I've been thinking about this a lot lately. I had a discussion about this (e.g. the never-dying OOP vs FP -- which is better argument.) yesterday with a colleague. My current state of mind:
- OOP and (Actor-Model-based) Functional Programming allow for a similar amount of abstraction and conciseness in programs.
- The features in (Actor-Model-based) Functional Programming (immutability, pattern-matching, real concurrency without deadlock-dangers) allow you to write programs that are much faster than the alternative in OOP-programs.
- There are a lot less ways in (AM-based) FP to shoot yourself in the foot than in OOP, because patterns like Demeters Law or tell, don't ask resolve themselves naturally when working with processes/immutability.

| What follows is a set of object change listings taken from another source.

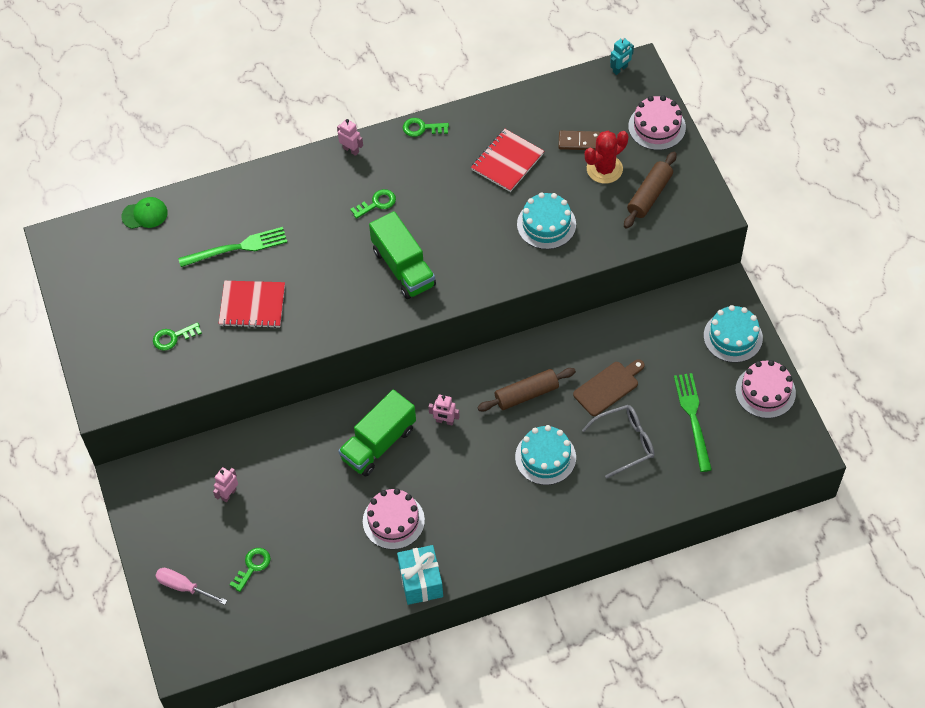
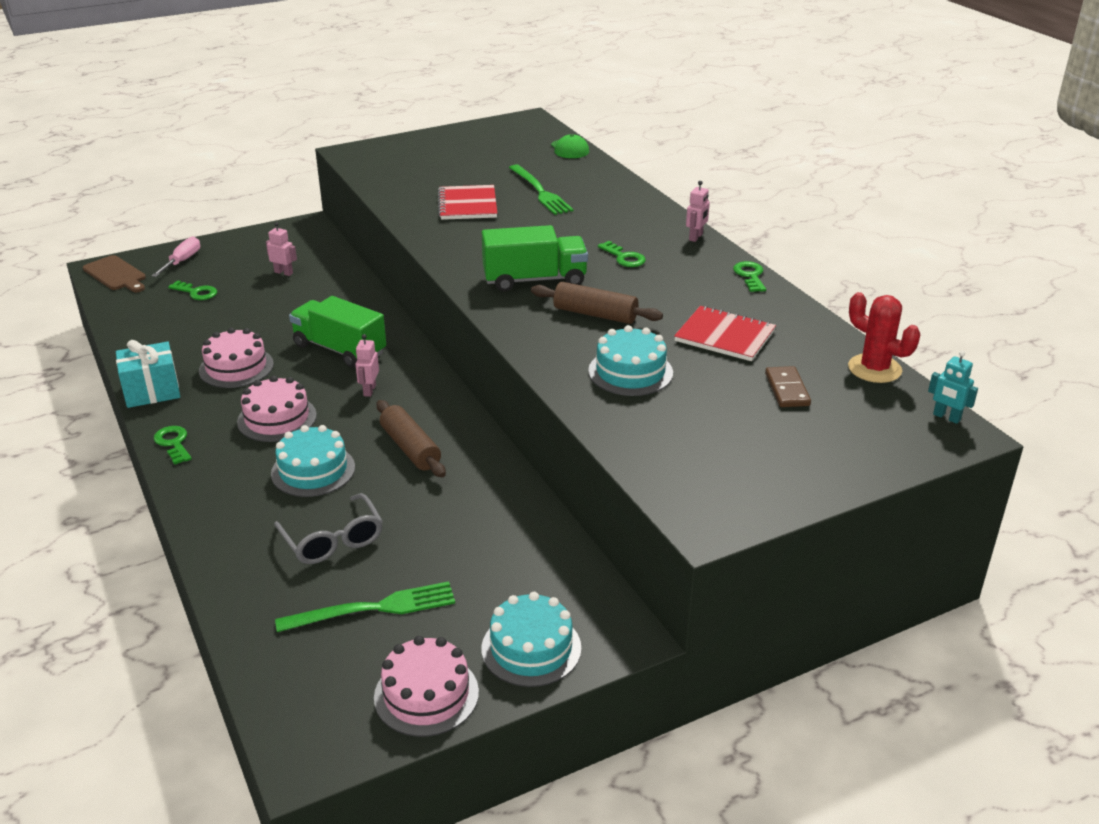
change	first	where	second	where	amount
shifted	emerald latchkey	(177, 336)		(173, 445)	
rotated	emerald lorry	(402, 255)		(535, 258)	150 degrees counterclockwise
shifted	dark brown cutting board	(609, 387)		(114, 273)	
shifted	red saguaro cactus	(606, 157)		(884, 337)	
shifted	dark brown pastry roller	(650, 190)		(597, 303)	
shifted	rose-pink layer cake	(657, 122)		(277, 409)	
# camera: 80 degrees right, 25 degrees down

I don't remember who, but someone showed me this image a while back:
Basically, there are less patterns to learn, because most problems we face in Object-Oriented design resolve themselves in the functional world.
The hardest thing is to change your mindset from a I have this data and I want to put them in a hierarchy of objects to I have this data and I want to write functions/processes that consume it.
Of course there are nice features like Polymorphism, that some claim only exist in OOP-land, but I'd argue that that isn't true; In Elixir we have Behaviours and Protocols to fill this gap, and they work great at allowing code-re-usage and 'swapping out components'.